NOTE2/ I've been asked about my earlier reference to DOJ/FBI regs. The idea is that if someone is a target of a federal criminal investigation, you're not supposed to subpoena them to a grand jury—as you'd just be forcing them to plead the Fifth—but rather "invite" them to do so.
NOTE3/ So Sessions, Trump and others can be interviewed by Mueller and also be targets—but in theory they wouldn't be subpoenaed to a grand jury if, based on the evidence he had at the time, Mueller had determined that they were targets. Some say this is a "good sign" for Bannon.
NOTE4/ Bannon was originally subpoenaed to appear before Mueller's grand jury—which some took as a sign he wasn't (at present) a target—but struck an agreement to interview with Mueller voluntarily. My understanding is these interviews are arranged so that lying will be a crime.

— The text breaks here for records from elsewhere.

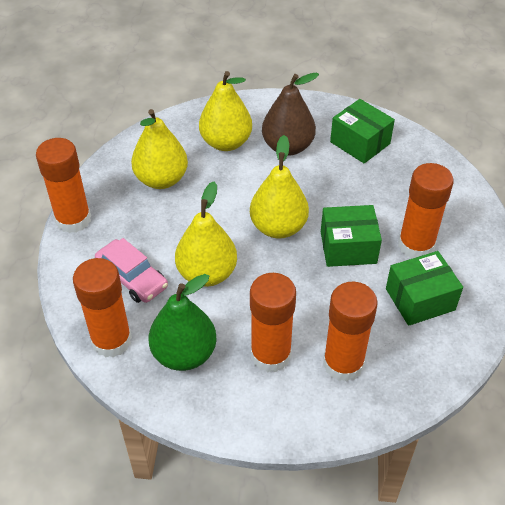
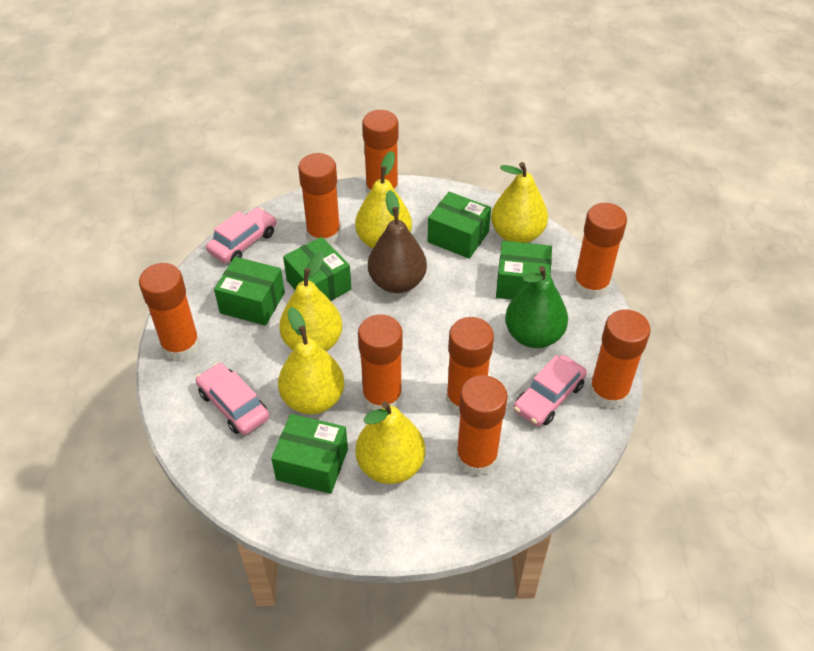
green box: 3 -> 5
orange glue stick: 5 -> 8
pink car: 1 -> 3
yellow pear: 4 -> 5

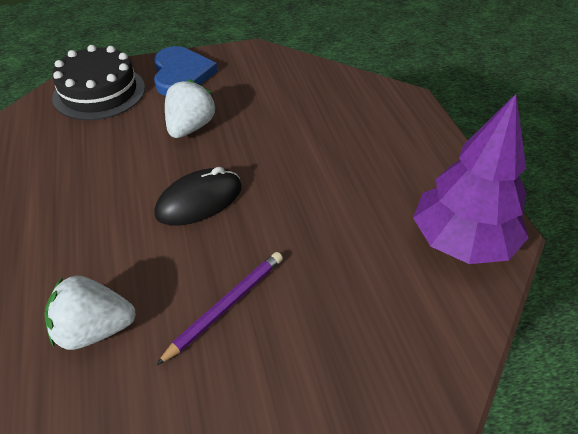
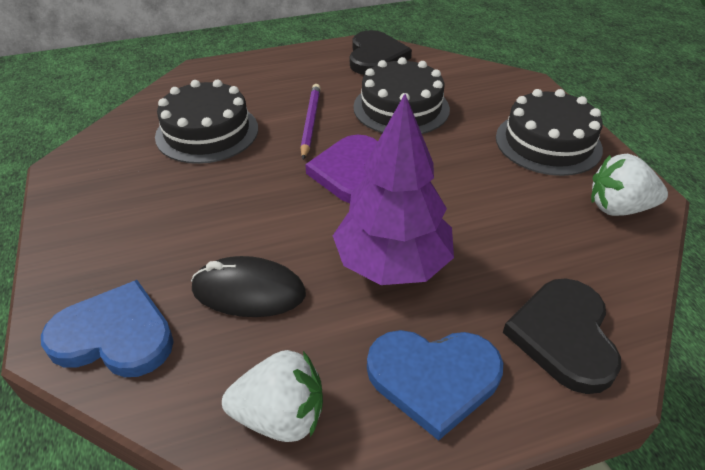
black cake: 1 -> 3
black heart: 0 -> 2
blue heart: 1 -> 2
purple heart: 0 -> 1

NOTE5/ I say "my understanding" because Richard Ben-Veniste—a Watergate prosecutor—says if Mueller were to interview a witness without an FBI agent present it would *not* be Making False Statements, as Mueller isn't acting in place of the FBI but (on Russia) the Attorney General.
NOTE6/ I can't at the moment confirm or deny Ben-Veniste's legal analysis on this point, or—more importantly—if Mueller is bringing FBI agents to these interviews as a way around the legal peculiarity Ben-Veniste describes. Even if he's not, lying to Mueller could be Obstruction.
INTERVIEWS3/ I accidentally left Kushner off the "interviews" list—I knew about (and have threaded at length about) that interview, which was a Making False Statements "trap" for Kushner, via Flynn—but when you're dealing with so many names, sometimes one gets dropped by mistake.
INTERVIEWS4/ And of course some of you will know, if you've followed today's breaking news, that another key Mueller interview was conducted with James Comey.

That interview occurred last year, and focused on Comey's 2017 interactions with the president.…
NOTE7/ The reason I say I can't confirm or deny Ben-Veniste's claim is—well—I'm trying to be cordial. Honestly, I think he's wrong—18 U.S.C. § 1001 (Making False Statements) is very broad, and shouldn't require FBI presence at an interview. But I respect Ben-Veniste's experience.